2009-03-29 Thread Peter Jeremy
On 2009-Mar-27 14:19:16 -0400, Alexander Sack  wrote:
>On Fri, Mar 27, 2009 at 1:31 PM, Poul-Henning Kamp  wrote:
>> In message <49cd0405.1060...@samsco.org>, Scott Long writes:
>>
>>>I've been talking about this for years.  All I need is help with the VM
>>>magic to create the page on fork.  I also want two pages, one global
>>>for gettimeofday (and any other global data we can think of) and one
>>>per-process for static data like getpid/getgid.

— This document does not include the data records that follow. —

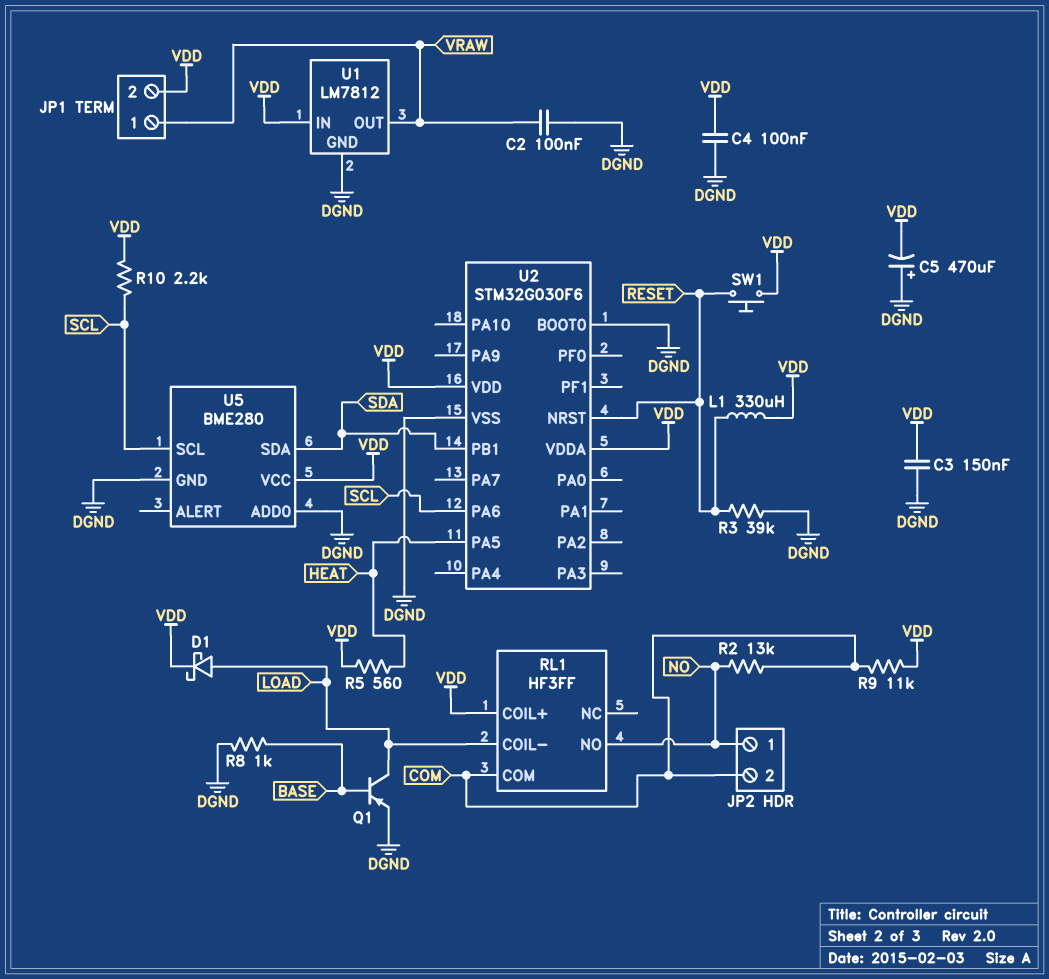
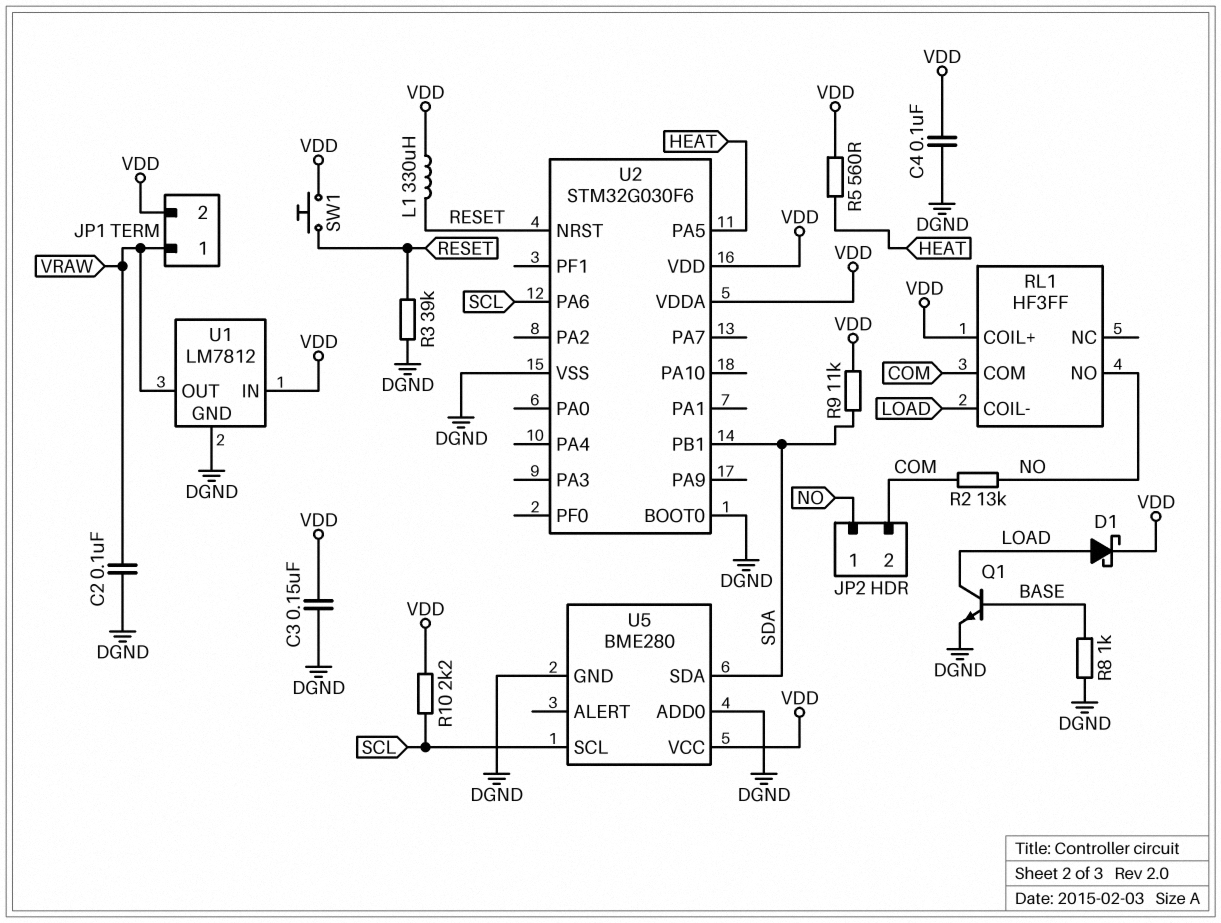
C5: 470uF (plus DGND, minus VDD) -> none
Q1: PNP (B BASE, C LOAD, E DGND) -> NPN (B BASE, C LOAD, E DGND)
R9: 11k (COM, VDD) -> 11k (SDA, VDD)

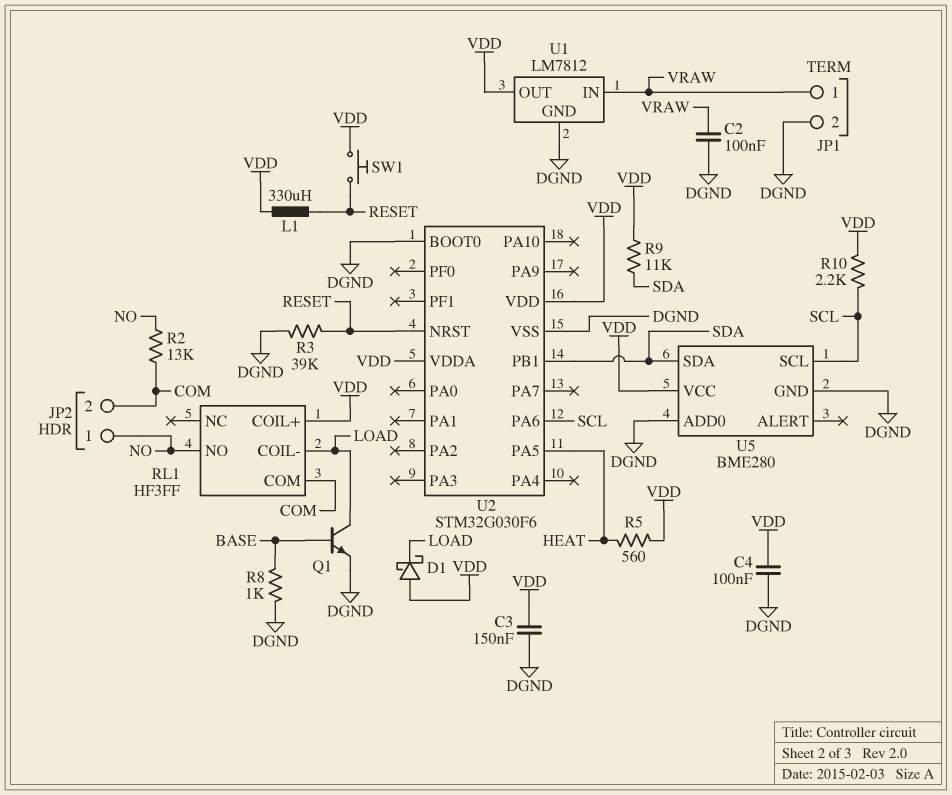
D1: schottky (A LOAD, K VDD) -> schottky (A VDD, K LOAD)
JP1 pin 2: VDD -> DGND
U1 pin IN: VDD -> VRAW
U1 pin OUT: VRAW -> VDD

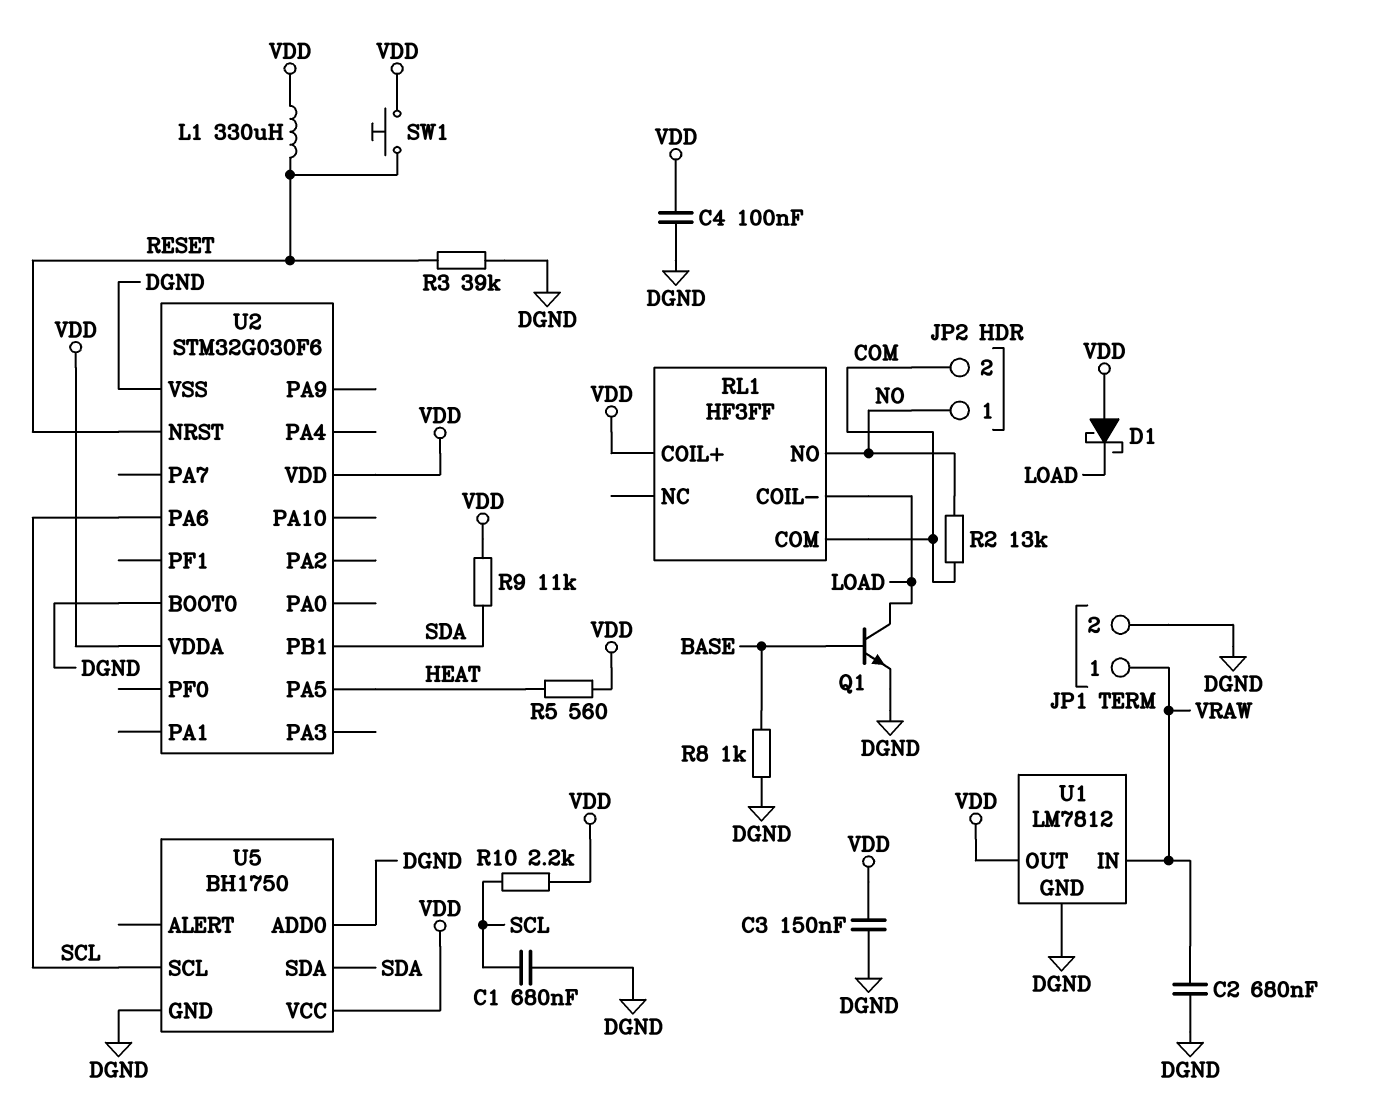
C1: none -> 680nF (DGND, SCL)
C2: 100nF (DGND, VRAW) -> 680nF (DGND, VRAW)
U5: BME280 -> BH1750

gettimeofday is likely to be a mixture of global and per-core data so
possibly a 3rd page containing per-core data is warranted.

>I'm assuming folks are still in love with the TSC because it still the
>cheapest as oppose ACPI-fast or HPET to even contemplate this?

That is its major advantage.  It might be feasible to export all the
data necessary to implement the complete CLOCK_*_FAST family.

>Also I thought at least PHK's comment (Sergey mentioned it) was true
>regardless of bus, that the TSC is not consistent across multiple
>packages (and for that matter I suppose cores) due to I *think* its
>ISA lineage so how does this work again?

TSC is nothing to do with ISA.  The easiest way to build a counter
that runs at CPU clock rate is to put it very close to the CPU/core
and have different counters for each CPU/core, without any
synchronisation between the different counters.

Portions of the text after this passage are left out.